Additionally, I’m not necessarily opposed to insignificant action-adventure entertainment—such as The Flash and Arrow, both of which I watch each week purely for entertainment rather than enlightenment. Entertainment should be entertaining, which is why I give Aaron Sorkin a pass on the romantic triangle subplot of the first season. I also give shows like The Flash and Arrow a pass because even though watching them doesn’t enhance me in any way, they don’t diminish me in any way either.
Overall, I’m opposed to entertainment that diminishes a viewer’s intellect rather than develops it (which means I’m opposed to such drivel as Real Housewives and Jersey Shore because I consider them shows that diminish our society). I imagine the ultimate bread and circuses image of a “couch potato” eating a box of Cheez-Its while watching Here Comes Honey Boo Boo as Donald Trump is elected President of the United States by a xenophobic populace who enjoy watching The Apprentice.
However, as Sorkin himself appears to be, I’m mostly just opposed to material that is presented as “news” when it is either mostly or entirely entertainment. Of course, “celebrity news” is the nadir of this phenomenon, but even so-called “political news” is often nothing more than an attempt to entertain the audience while either presenting significant issues superficially or avoiding substantial items entirely while distracting us with nonsense that is supposedly relevant news.

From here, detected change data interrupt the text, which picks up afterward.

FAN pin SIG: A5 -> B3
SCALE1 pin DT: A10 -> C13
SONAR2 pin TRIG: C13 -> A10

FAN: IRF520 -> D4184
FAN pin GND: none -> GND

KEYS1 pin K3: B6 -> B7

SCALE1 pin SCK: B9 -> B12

As our society’s news and entertainment media “dumb down” their content for the supposed purpose of capturing people’s decreased attention spans, we actually have a “moral obligation to be intelligent” (to quote the title of Lionel Trilling’s selected essays). We have a moral obligation to be intelligent in order to slow down the erosion of our society’s collective intellect.
We must contribute to significant and complex conversations about issues with highly developed intellects that have been formed through an adherence to critical thinking. Anything less fails to achieve our moral obligation and may contribute to our collective reduction to an increasingly superficial society.

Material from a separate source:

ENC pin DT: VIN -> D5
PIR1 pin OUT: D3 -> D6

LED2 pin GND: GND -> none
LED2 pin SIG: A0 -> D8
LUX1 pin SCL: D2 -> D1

It is in its fulfillment of that moral obligation during its first and third seasons that The Newsroom was a resounding success. Yes, fulfilling such a “moral obligation” may seem like a losing battle; it may seem like an example of a quixotic mission in which one tilts at windmills. However, as Will tells Mackenzie at the end of the series when she is concerned that she can’t handle her new job as the president of the news division (following Charlie Skinner’s death and Mackenzie’s promotion):
There’s a hole in the side of the boat. That hole is never going to be fixed, and it’s never going away, and you can’t get a new boat. This is your boat. What you have to do is bail water out faster than it’s coming in.
(Will McAvoy, Fictitious News Anchor on The Newsroom, written by Aaron Sorkin, 2014)
Goodbye, Newsroom Gang! I’m going to miss you.
 For instance, regarding the Deepwater Horizon oil disaster in the Gulf of Mexico that occurred on April 20, 2010, it just so happened (as luck would have it) that senior news producer Jim Harper’s old college roommate is an executive at British Petroleum in London, and he is willing to tell Jim how bad the situation in the Gulf actually is. Coincidentally, Jim’s sister is a Halliburton executive, and she is willing to tell Jim that Halliburton knew the cement being used to cap the wells would fail.
 Such as Jim and Maggie finally getting together romantically, then possibly losing what they had finally found because Maggie might be moving from New York to DC, and then the great line Jim delivers when Maggie asks him why he thinks their long-distance relationship will work when other such relationships he’s been in all failed, “I wasn’t in love with them.” I don’t often go for the overly sentimental and somewhat corny lines, but that one got to me.